If you read the CTIA’s blog post, you can clearly see that they are not fans of jailbreaking phones either as they claim it makes devices vulnerable. Granted, having a jailbroken device does not make it any less secure than what the carriers are currently running for the most part. Apparently, somehow, they also state that unlocked phones also fuel crime and device theft… Except for the fact that if these people are criminals and are willing to steal phones, they’ll still break these unlocking laws to sell unlocked phones. Whoever thought that locking phones would actually be a deterrent to criminals is a complete idiot, sorry.

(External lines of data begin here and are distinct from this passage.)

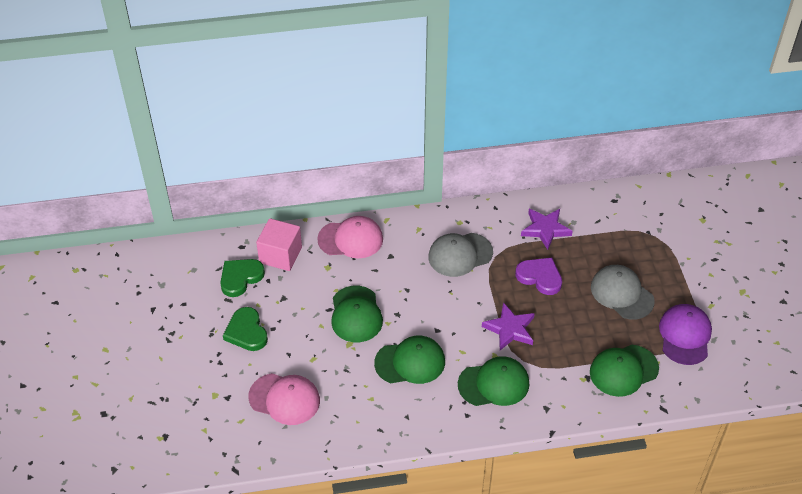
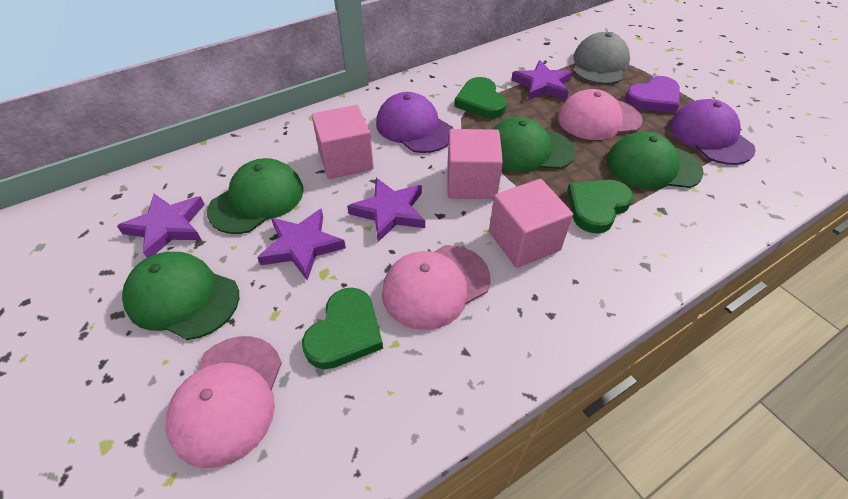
green heart: 2 -> 3
grey cap: 2 -> 1
pink cap: 2 -> 3
pink cube: 1 -> 3
purple cap: 1 -> 2
purple star: 2 -> 4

Expensive smartphones increase the stakes of the mobile game
The CTIA states that the Librarian of Congress agreed to not exempt the locking of smart phones because the largest nationwide carriers have liberal, publicly available unlocking policies and because unlocked phones are freely available from third party providers.
The entire blog post reads like the carriers are trying to protect the consumers from vultures or from external threats, but the truth is that the worst threat to the entire mobile industry are the carriers themselves. The large carriers have essentially driven the direction of the mobile industry in the US and slowed the progress that we’ve been making. Their new pricing structures in conjunction with this new rule going into effect make the US significantly more expensive and restrictive than their counterparts in almost every other country in the world. And it’s sickening. Aren’t we supposed to be the land of the free and home of the brave?
If anything, right now, most consumers are anything but free when it comes to buying a phone on a network. I personally advocate the stance of buying unlocked phones and not being a slave to carriers, but that’s an expensive proposition for most. In addition to that, the carriers currently treat unlocked customers the same as they do contracted customers, actually making more money off of unlocked customers than they do ones that have an ETF and need to pay off the cost of the phones monthly. Let’s not forget, the whole point of preventing unlocking is to keep the majority of consumers from being able to use their devices on other networks once their contracts are over. They want to reduce churn.
We’re glad the CTIA put out their statement, because now we remember where they stand, and it’s directly behind the carriers and above the rights of consumers.